Lawson Sakai may not like to be called a
”
hero
”
but the Purple Heart hanging from his lapel indicates
otherwise.
Gilroy
Lawson Sakai may not like to be called a “hero” but the Purple Heart hanging from his lapel indicates otherwise.
Sakai said he was selected as the Grand Marshall for this year’s Memorial Day parade because the city had run out of people, but his story of service tells the tale of a man determined to fight for his country, whether Uncle Sam wanted him or not.
The day after the Japanese bombed Pearl Harbor, the 18-year-old Sakai headed down to the Long Beach Naval Station with his schoolmates to enlist in the Navy. While his friends had no problem signing up for military duty, officers classified Sakai as a 4-C or “enemy alien.”
“Why? I’m an American,” Sakai, having been born in southern California, asked the officers.
As the son of Japanese immigrants, Sakai was a “Nisei,” a threat to national security in the eyes of America.
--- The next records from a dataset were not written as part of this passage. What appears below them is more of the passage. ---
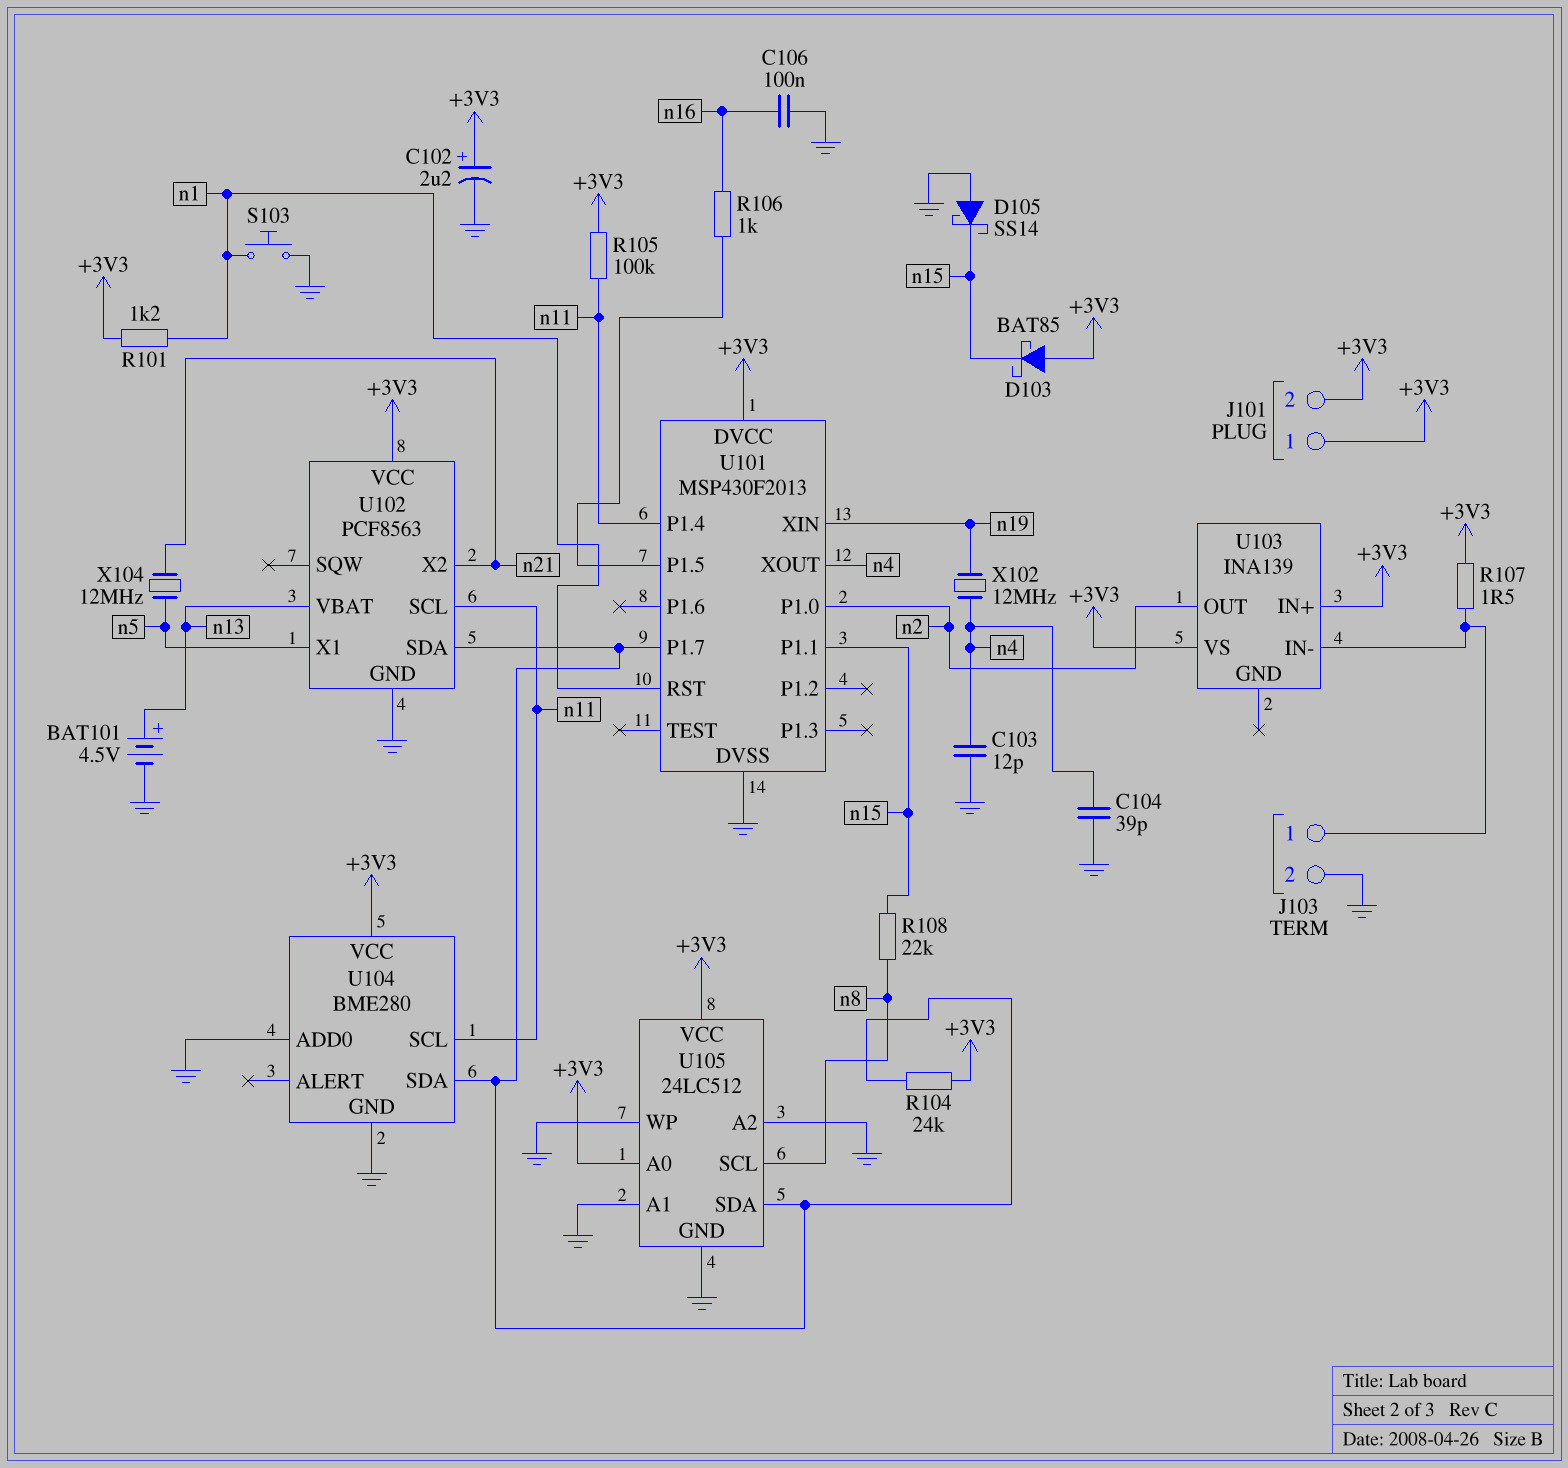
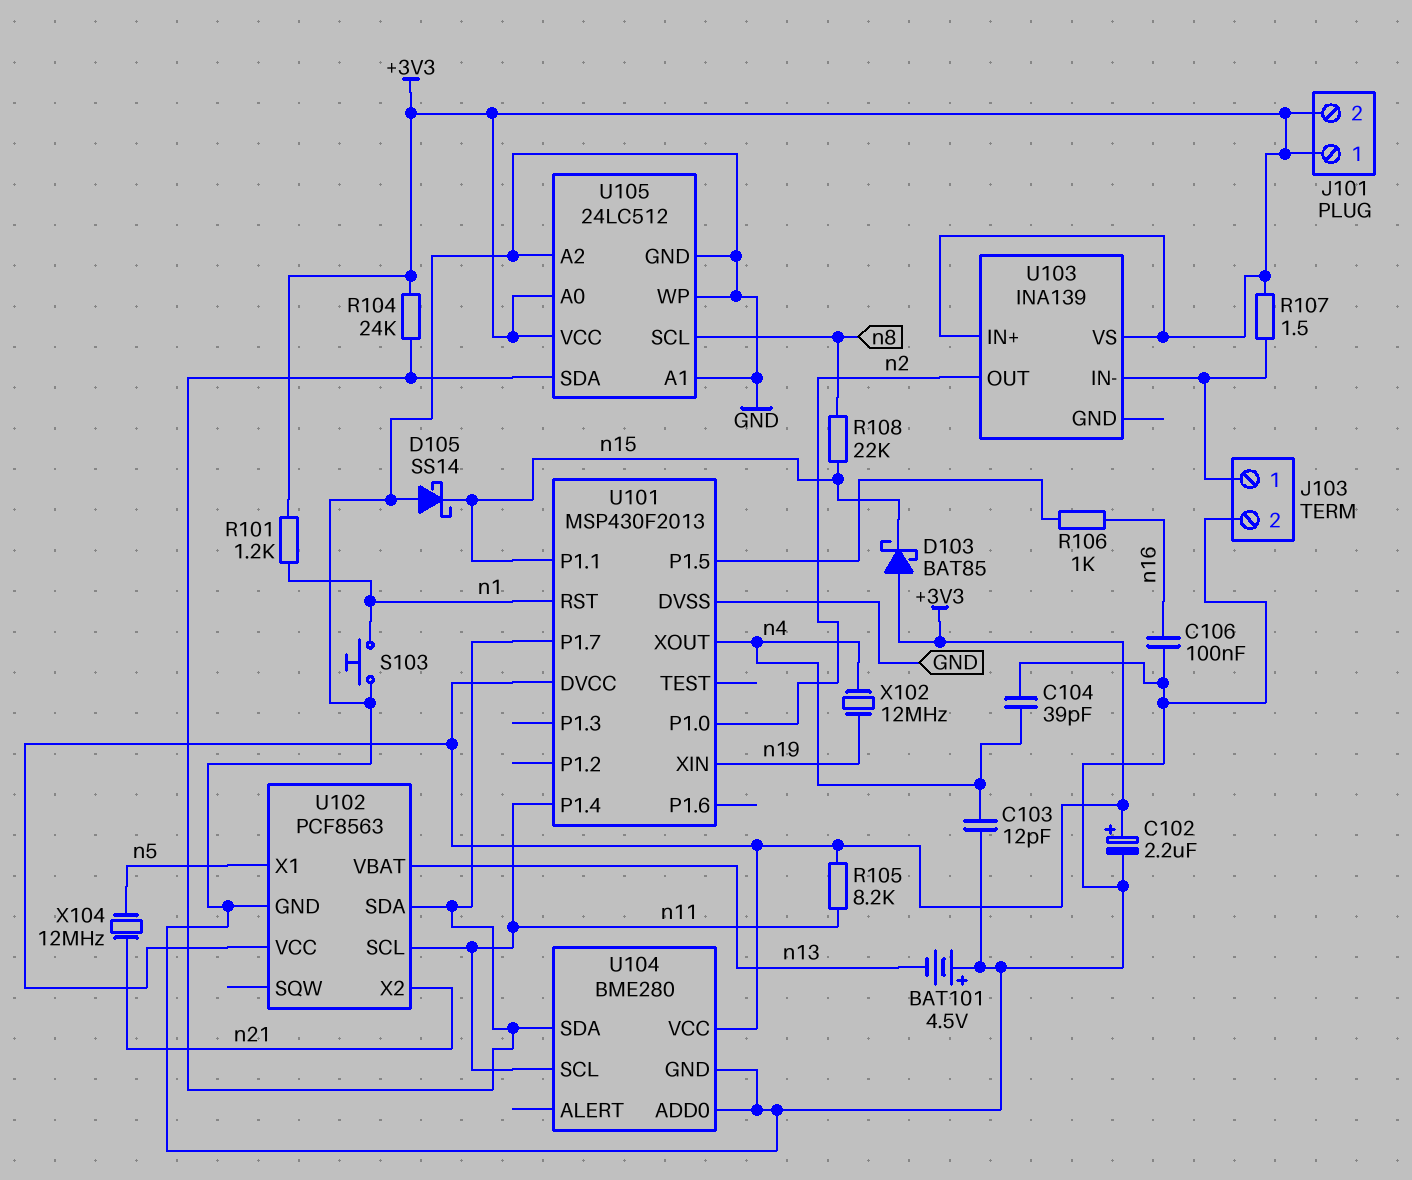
BAT101: 4.5V (plus n13, minus GND) -> 4.5V (plus GND, minus n13)
R105: 100k (+3V3, n11) -> 8.2k (+3V3, n11)

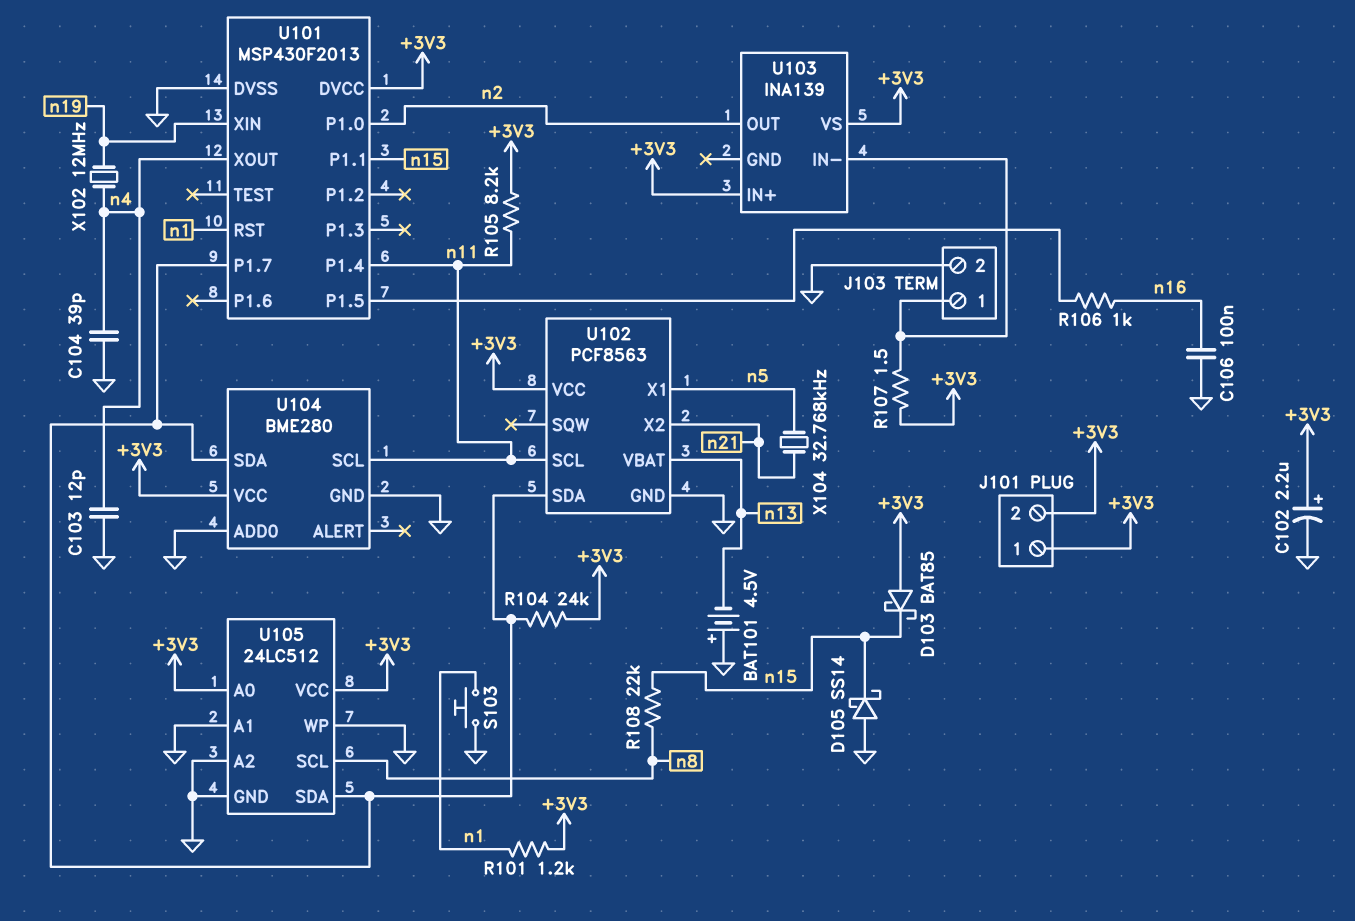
X104: 12MHz (n5, n21) -> 32.768kHz (n5, n21)

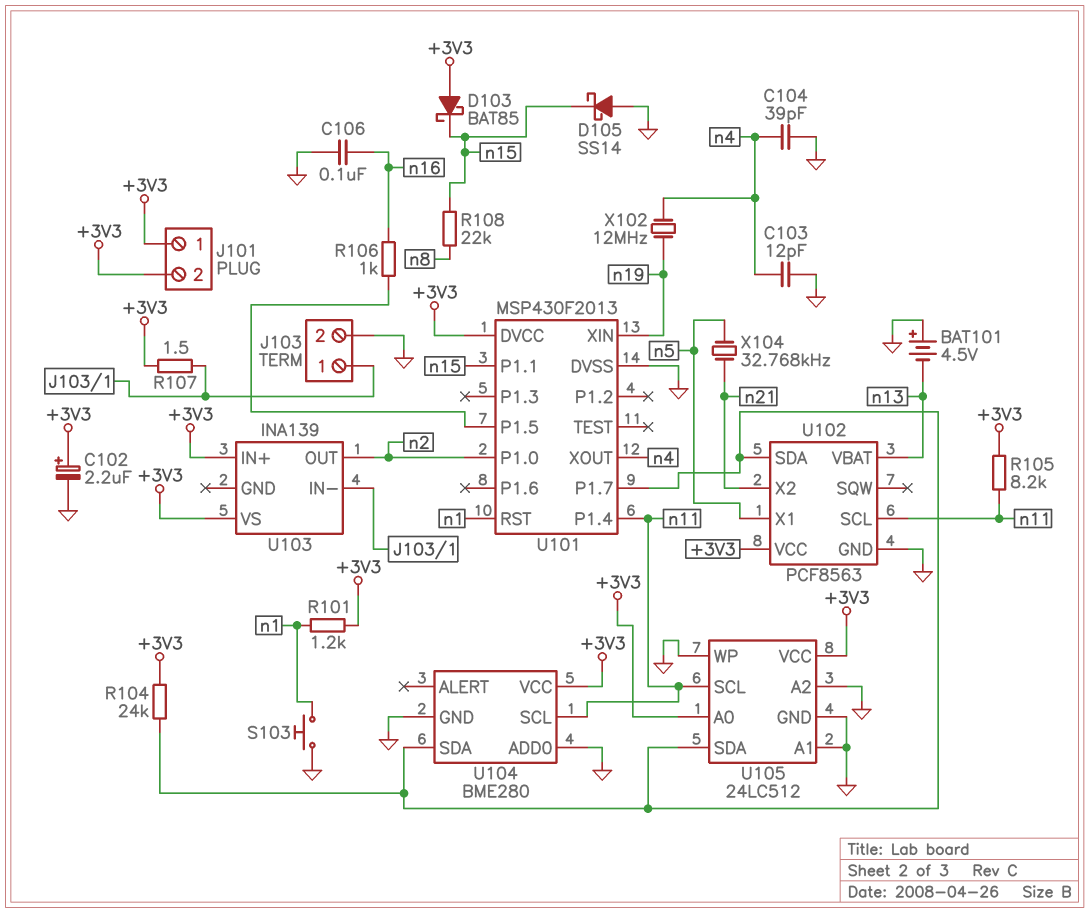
U105 pin SCL: n8 -> n11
“I was now an enemy of my own country,” he said.
Sakai moved to Colorado with his family to escape the American concentration camps President Franklin Roosevelt signed into law, but some of his friends weren’t as lucky. Bank accounts were frozen. Wives and mothers were left helpless when their husbands were imprisoned.
“Things got a little desperate,” he said. “It looked pretty bleak for us.”
But the tide turned about a year later when Uncle Sam began recruiting the same men who had been labeled “enemy aliens.”
“They came to the camps looking for volunteers,” Sakai said.
Again, Sakai volunteered his services and this time, he was shipped out to Europe as a member of the 442nd Regimental Combat Team, one of the most highly decorated military units in the history of the United States Armed Forces, nicknamed the “Purple Heart Battalion.”
Composed of men whose families had been interned, the 442nd fought bravely under the slogan “Go for broke!”
This summer, Sakai will travel to eastern France to a town his regiment liberated 65 years ago. This will be the last trip for the 85-year-old.
“The whole city turns out,” he remembered from his last trip to Bruyeres and Biffontaine. “It’s not like it used to be during wartime when everything was pretty badly shot up.”
Only a few of the people Sakai met more than half a century ago are still alive. The first time Sakai was there, the towns were at the heart of some of WWII’s deadliest battles. The Nisei fighters liberated the two towns after a two-week battle with the Germans, Sakai said. From there, the 442nd forged ahead to rescue the “Lost Battalion” – a group of soldiers that had been surrounded by German forces in France’s Vosges Mountains.
Several days into the battle and bombarded by German artillery, Sakai received a direct hit – “I thought I was dead,” he said. But medics reached Sakai in time to inject enough morphine to ease the pain.
Sakai returned to the States a war hero, though the modest man shies away from such titles. A former Gilroy resident who recently moved to Morgan Hill, Sakai celebrated this Memorial Day by sharing his story with a crowd of veterans and their families at St. Mary Cemetery, followed by a ride down 10th street, waving and smiling his wide grin at children who ran alongside his shiny red Porsche.
“It takes a great country to apologize for its mistakes,” Sakai said. “The United States is the greatest country on this earth.”